Wikipedia has long been a target for mischief makers who abuse the ability for anyone to freely create and edit entries in the encyclopedia. Usually the abuses only involve providing false information in articles on the site. Recently, we received reports that the German version of Wikipedia has been used by malware creators to distribute their creations by modifying a page to point to their malicious programs. According to the reports, a Wikipedia entry regarding W32.Blaster was modified to point at fake Microsoft Windows patches. When executed, these fake patches installed a Trojan horse program. We are detecting the fake patch program (WindowsXP-KB823980-x86-DEU.exe, WindowsServer2003-KB823980-i64-DEU.exe, WindowsServer2003-KB823980-x86-DEU.exe, WindowsXP-KB823980-i64-DEU.exe, WindowsXP-KB823980-x86-DEU.exe – all the same file with different name.) as Trojan.Dropper and the dropped file (miglibnt32.dll) as a Trojan horse program. An interesting point about the fake patches is that they actually do contain the real files from the official patches. When the fake patch program is run, it extracts and installs the official patch and the Trojan as well.

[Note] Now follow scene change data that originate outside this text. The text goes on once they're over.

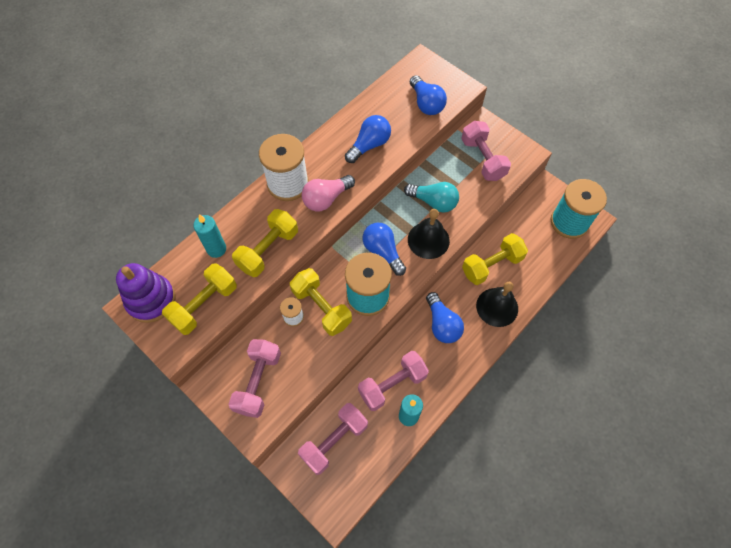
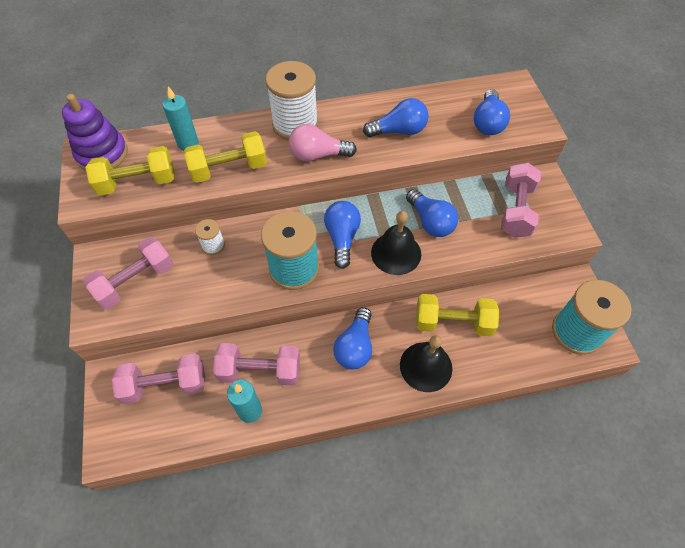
camera: 35 degrees right, 5 degrees down
(321, 307) = (244, 253): yellow dumbbell -> none
(433, 202) = (430, 222): turquoise light bulb -> blue light bulb

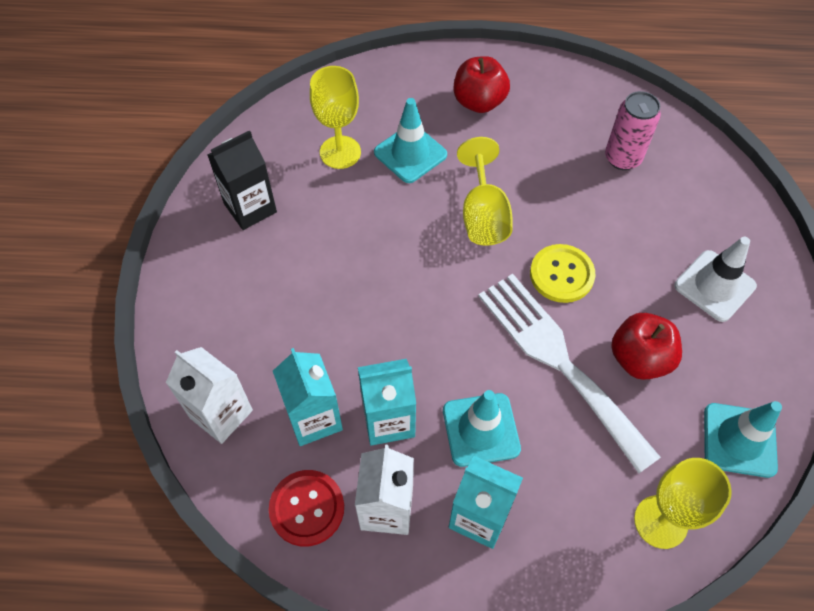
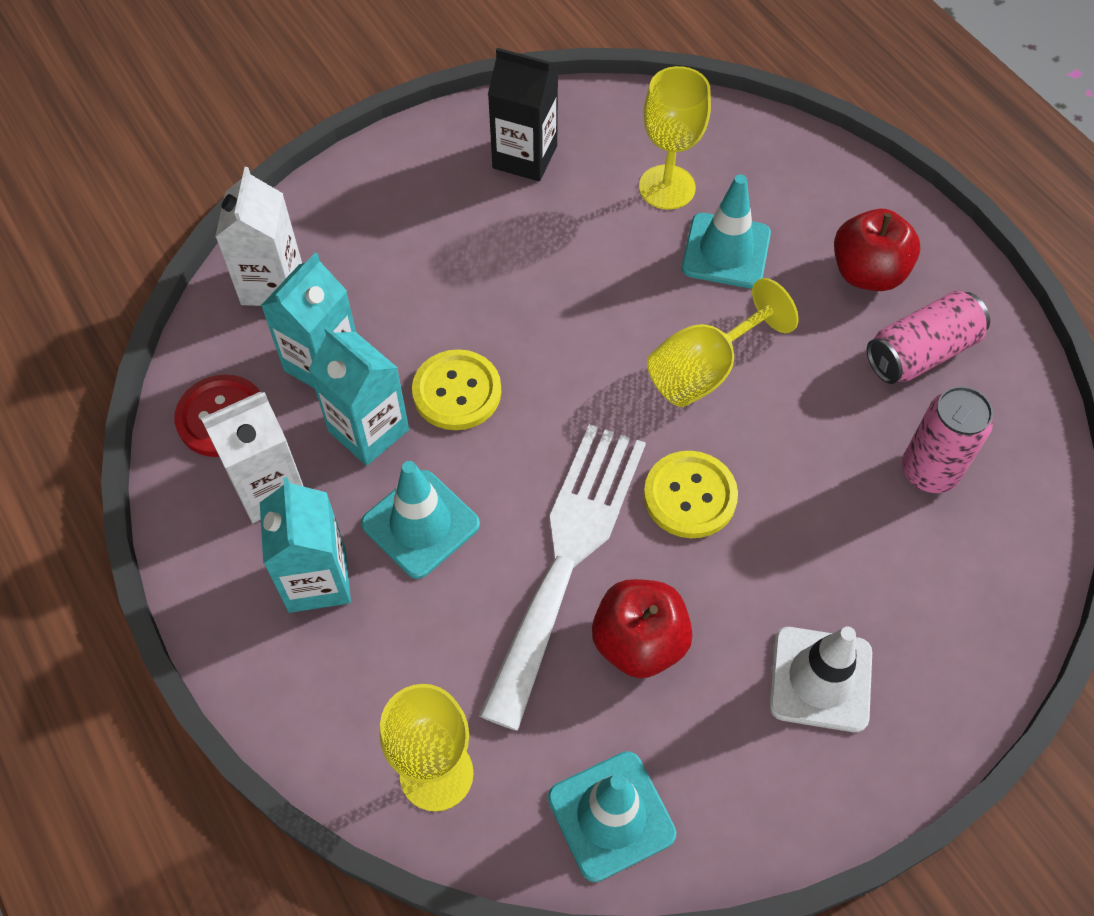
camera: 55 degrees right, 0 degrees up
(398, 351) = (457, 392): none -> yellow button
(548, 113) = (921, 353): none -> pink can

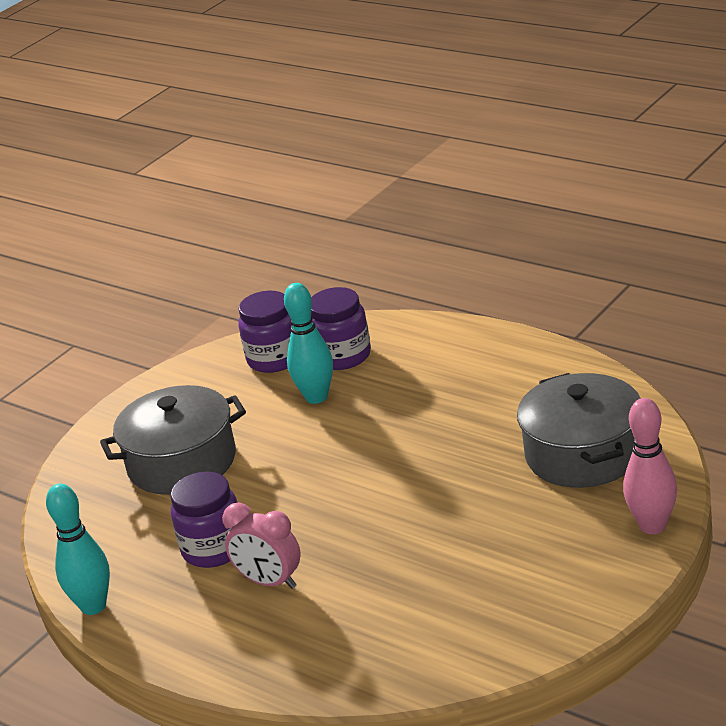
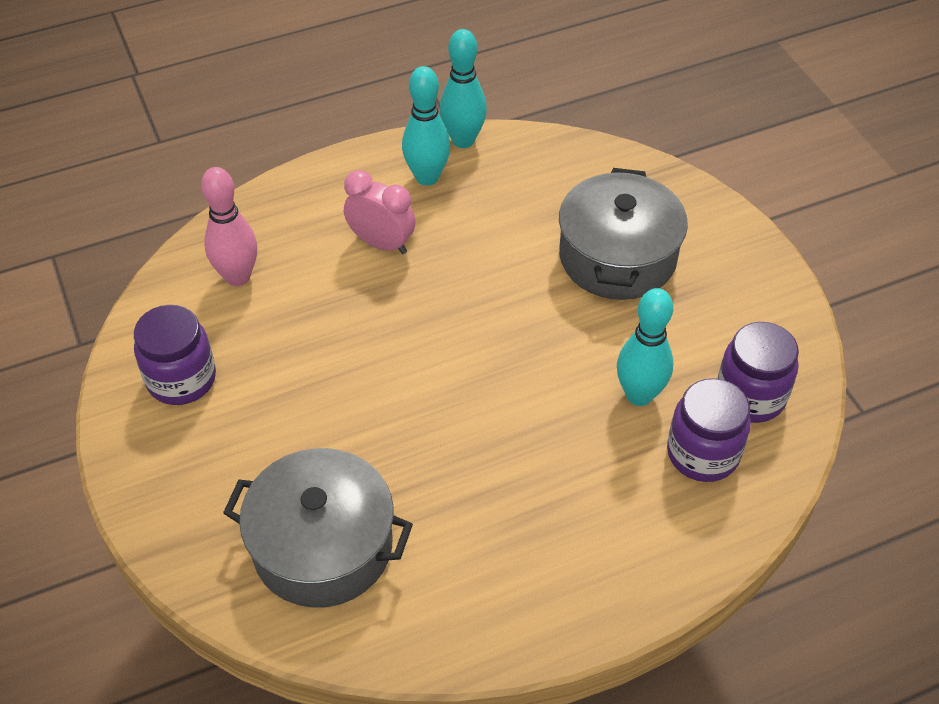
camera: 115 degrees right, 20 degrees up
(162, 601) = (427, 177): none -> turquoise bowling pin
(214, 549) = (462, 229): purple jar -> purple jar (181, 379)
(270, 582) = (381, 243): pink clock -> pink clock turned 60 degrees clockwise
(652, 526) = (166, 526): pink bowling pin -> pink bowling pin (238, 277)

While the Wikipedia entry for W32.Blaster have now been restored, there is still another fake Wikipedia “phishing” page live at this time that is hosting a fake article about W32.Blaster (containing links to the said fake patches). The fake Wikipedia page even goes so far as to claim that it (Wikipedia) has agreed to host the patches for Microsoft in order to help stop the worm. Unfortunately for Wikipedia, its own success and inherent weaknesses in its usage model has brought it onto the radar of the malcode creators.